Martin Rogers

Hope Solo saves the day again for U.S.



LONDON – Hope Solo's personality is pretty unusual, often prickly, and totally unapologetic. And the U.S. women's soccer team could not be happier about it.

The U.S. goalkeeping star kept her best for last at the Summer Games, with a superb performance that included four outstanding saves as the side retained its Olympic title with a 2-1 victory over Japan. Solo is never more impressive than when she has a point to prove. A public spat with national team legend Brandi Chastain at the start of the tournament, then allowing three goals against Canada in a tense semifinal, proved to be the perfect cocktail for a Solo master class at Wembley Stadium.

Just don't expect her to change.

[Photos: Hope Solo comes up big | Athlete page: More on Hope Solo]

"I am who I am," Solo said after her close friend Carli Lloyd scored the two goals that clinched victory for the Americans, who avenged last year's Women's World Cup defeat to Japan.

"I don't care how I am seen.

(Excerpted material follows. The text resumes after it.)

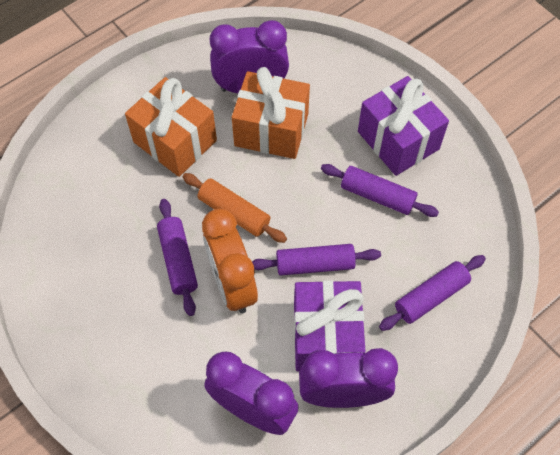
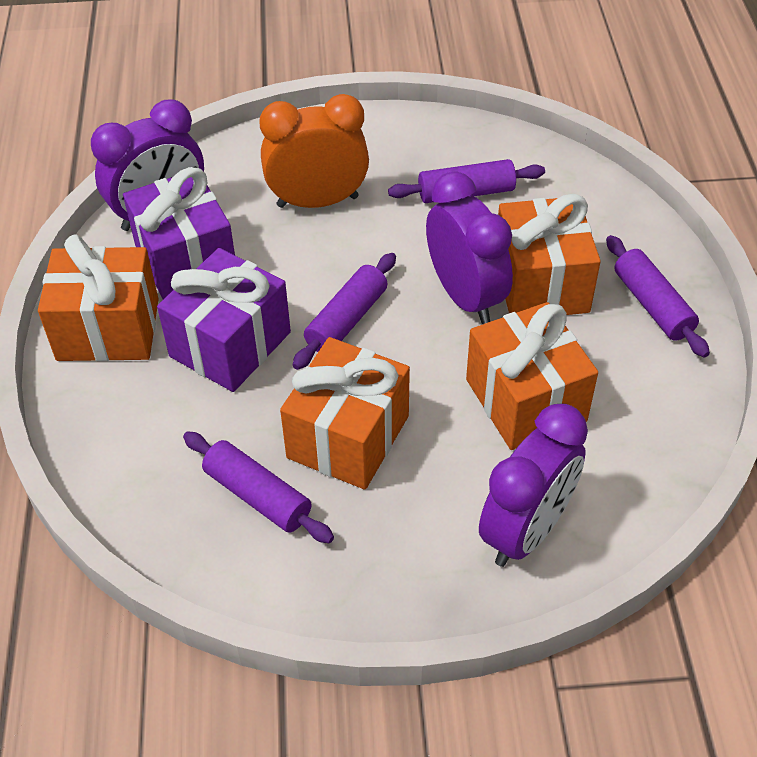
orange gift: 2 -> 4
orange rolling pin: 1 -> 0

I don't care how people perceive me. I am here to win, and it is not always pretty. You don't know when you are going to be asked to step up.

"I think I know how to play well under pressure, but a lot of great players are like that."

Life, and soccer, is never quiet for Solo, and it was delightfully fitting that an Olympic journey that ended in glory was a predictably tumultuous ride for the U.S. goalkeeper.

Solo's rant at Chastain led to her being kept away from the team's last media session before the final, but on the field, Solo could not be silenced. Several excellent saves in the first half allowed the Americans to withstand Japan's pressure, but it was her diving stop on Mana Iwabuchi that will long be remembered.

Iwabuchi was clear on goal after captain Christie Rampone gave the ball away, and the Japanese substitute struck the ball cleanly, only to be denied as Solo dived to her right and pushed the ball away.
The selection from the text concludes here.